Big data has received increasing attention across several disciplines in recent years. In official statistics, big data potentially enables us to produce statistics cheaper, faster, and on a higher level of detail. In contrast to traditional survey research, however, big data typically lacks a sampling design. The data generating mechanism is unknown. Not every element in the population has a known and positive probability of being observed. Correcting for selectivity using design-based inference methods is therefore not possible. New methodology is needed to use big data for population inference in official statistics.
In our application, we want to infer the truck traffic distribution in the Dutch road network from sensors. Not all road segments have sensors and road segments with sensors have not been randomly sampled. We therefore model the probability of detecting a truck as a function of features of the road segment. The model is then used to estimate the number of trucks on road segments without sensors. The presented results are preliminary and a first illustration of the idea.
The statistics we would like to produce is the transport on the Dutch road network using sensor data without sampling design. The Dutch transport network was constructed by web scraping interchange road junctions (the vertices) and their connecting freeways (the directed edges) from www.wegenwiki.nl. Six vertex features were computed: degree, strength, betweenness, closeness, vulnerability and clustering coefficient, using the inverse haversine distance between vertices as the edge weight. Since the Netherlands is not an island but a transit country, more realistic vertex feature values were obtained by expanding the network with neighboring freeways in Belgium and the Northwest-German states North Rhine-Westphalia, Lower Saxony and Bremen.
In this road network, the Dutch ministry of infrastructure has installed a Weigh-in-Motion sensor system to detect overloaded trucks. The system consists of 18 sensors: nine locations with two sensors in either direction. Each sensor was assigned to an edge of the graph using its geolocation. When a truck passes a sensor station, it is weighed, classified, and a photograph of the front license plate is taken. Using the license plate as a unique identifier, we could link information about the truck and owner from the vehicle and enterprise registers. Out of the 36 million trucks recorded in 2015, 15 million could be linked. Since trucks could pass a station multiple times a day, the number is reduced to 14 million unique trucks. In this proof of concept, we restrict the data to a single week with the largest number of simultaneously working sensors. Other weeks will be added later to increase mass and to borrow strength from adjacent days.
Figure 1 shows the resulting graph. The Dutch part consists of 108 vertices and 284 edges.
Figure 1.The transport network in geographical layout.
The probability of a truck driving on an edge of the Dutch freeway network on a given day is modeled using a generalized linear model (GLM) with logit link and binomial error distribution. In our first model, the logarithm of the odds is a linear combination of the features of the origin vertex, the destination vertex and the edge. The vertex features are degree, strength, betweenness, closeness, vulnerability and cluster coefficient. The edge feature is weight (inverse edge length (km−1)). Coefficients are estimated with the sensordata. The modeled relationship is used to estimate the detection probability for all network edges without a sensor. The estimated probabilities are multiplied with the number of trucks registered in the national vehicle register constituting the study population to derive the edge counts.

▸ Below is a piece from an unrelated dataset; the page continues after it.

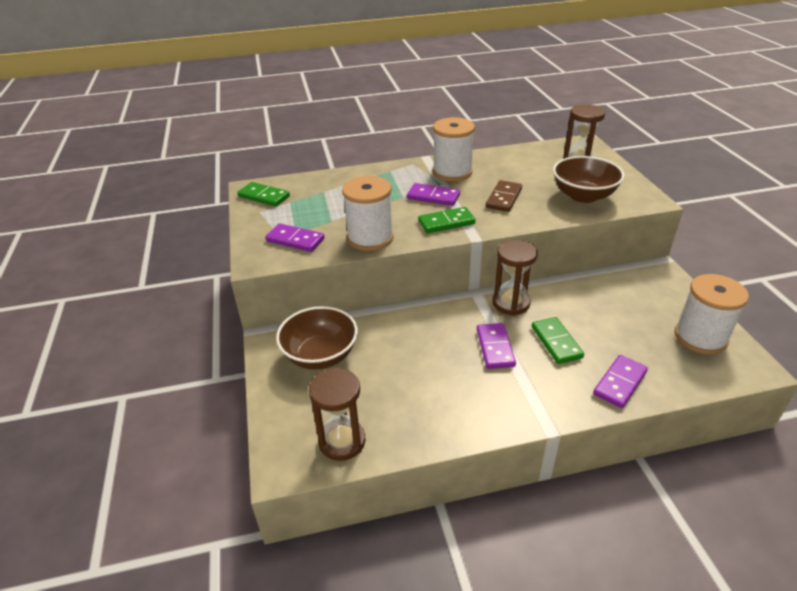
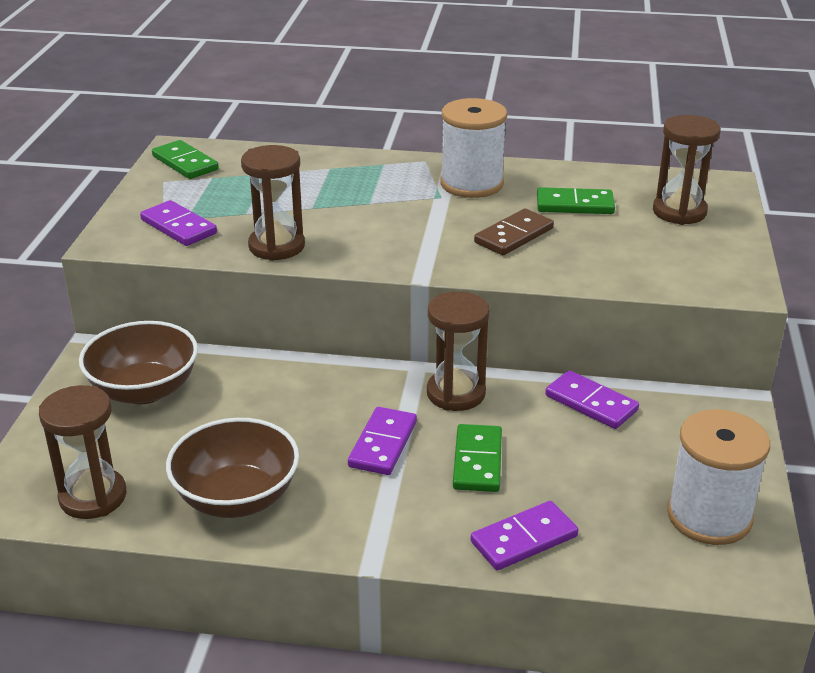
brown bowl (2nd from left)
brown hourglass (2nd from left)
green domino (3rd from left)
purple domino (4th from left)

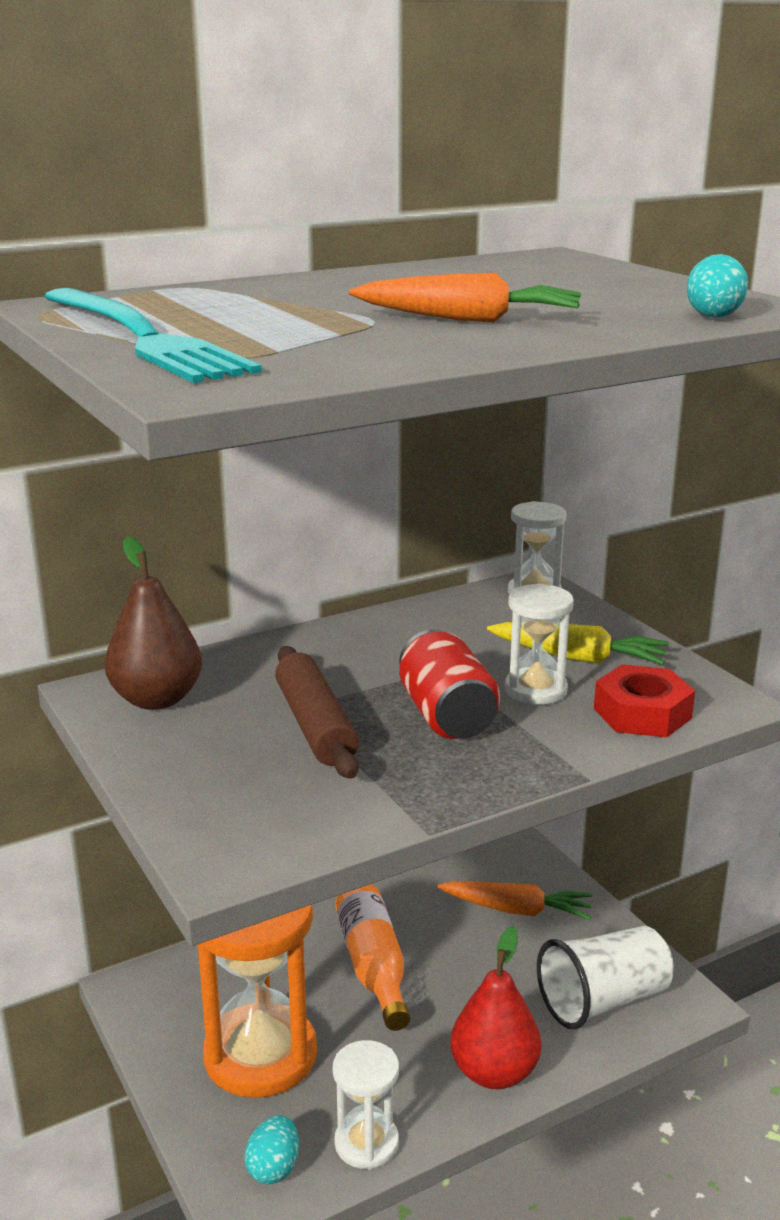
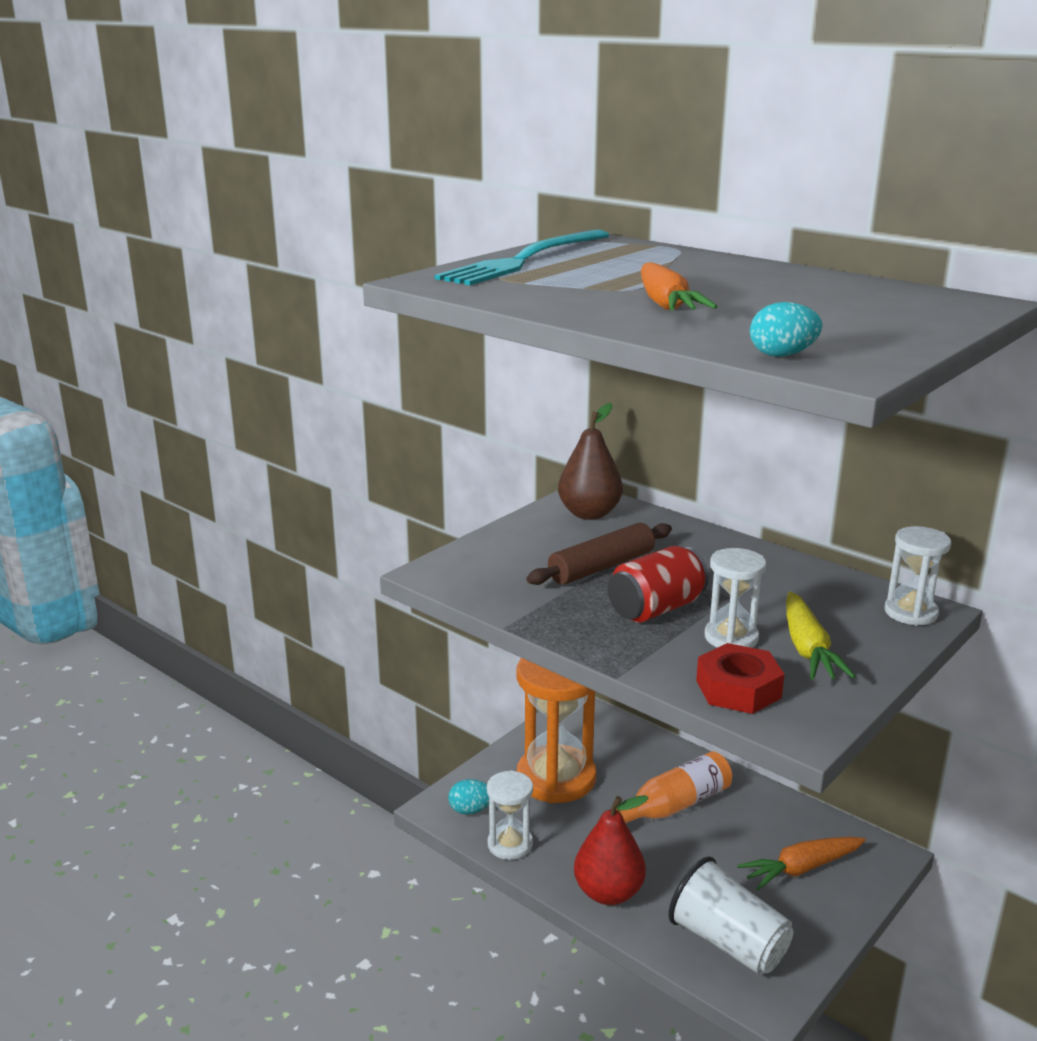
orange carrot (2nd from left)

Figure 2 shows the estimated number of trucks driving on the Dutch road network on a given day. The graph, weighted by the modeled edge counts, shows to some extent routes to neighboring countries (Germany, Belgium), while truck traffic in parts of the center and the north seems to be lower. East-west and east-south transport is to be expected as the studied population includes a large proportion of heavy trucks. Such vehicles often take routes from the seaports in the west through the country into the rest of Europe. The relationship between predicted and actual edge counts is according to Pearson correlation coefficient very strong (r = 0.97). Cross validation shows that although the predictive model fits well it does not generalize well yet to other edges. Potential improvements will be discussed in the next section.
Figure 2. Model-based estimated truck traffic intensity in the Dutch road network based on sensor data. The thickness of edges corresponds to the estimated number of passing trucks.

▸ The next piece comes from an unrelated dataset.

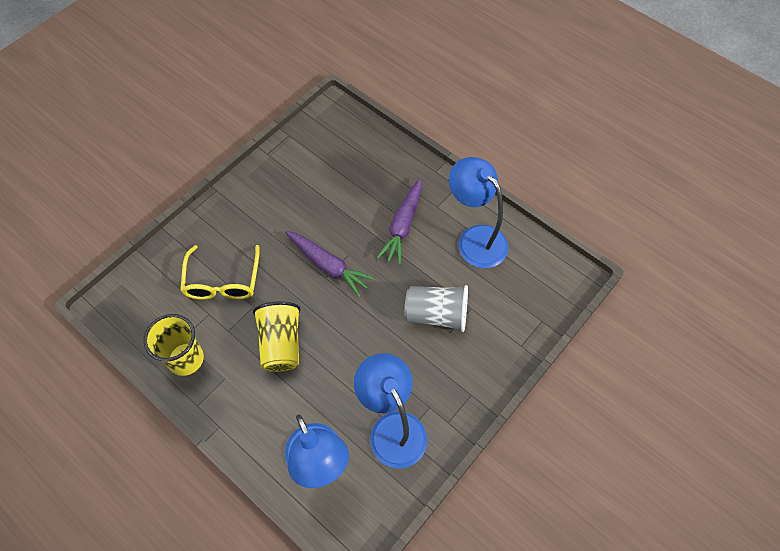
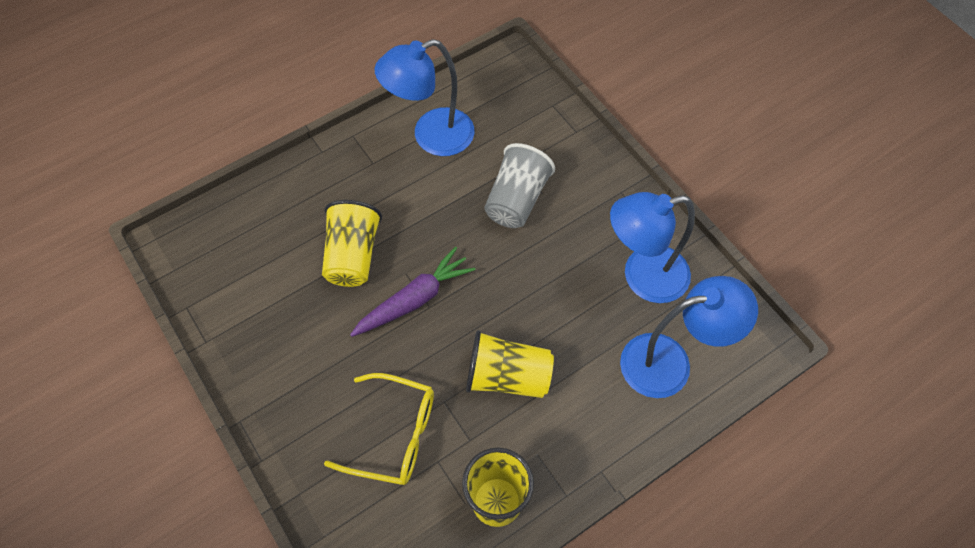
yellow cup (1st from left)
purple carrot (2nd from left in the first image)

Conclusions and Future Research
We demonstrated a potential method for the use of big data in official statistics. It could be used to infer the truck traffic intensity in a transport network from sensors installed on a non-probability sample of edges. An important assumption is that data is missing at random, i.e. missing data can be explained by network features of origin vertex, destination vertex and edge.
The proposed methodology can be expanded in several ways. First, the edge feature set can be extended with traffic intensity data from a more extensive road sensor system. This system consists of 24 thousand sensors, but without cameras to identify trucks. Data exploration showed similar time series of traffic patterns, which should make general traffic intensity an interesting potential predictor of truck driving behavior. Second, the models can be extended with several register features of trucks and owners. The cameras of the system allow linking these extra features. Third, the dataset can be extended with the entire time series to estimate coefficients more precisely and to exploit the dependency between days. These extensions are expected to reduce the generalization error. Fourth, we consider using an open Jackson network to account for the spatial dependency between edges. Finally, all features could be used to develop models for transported shipment weights.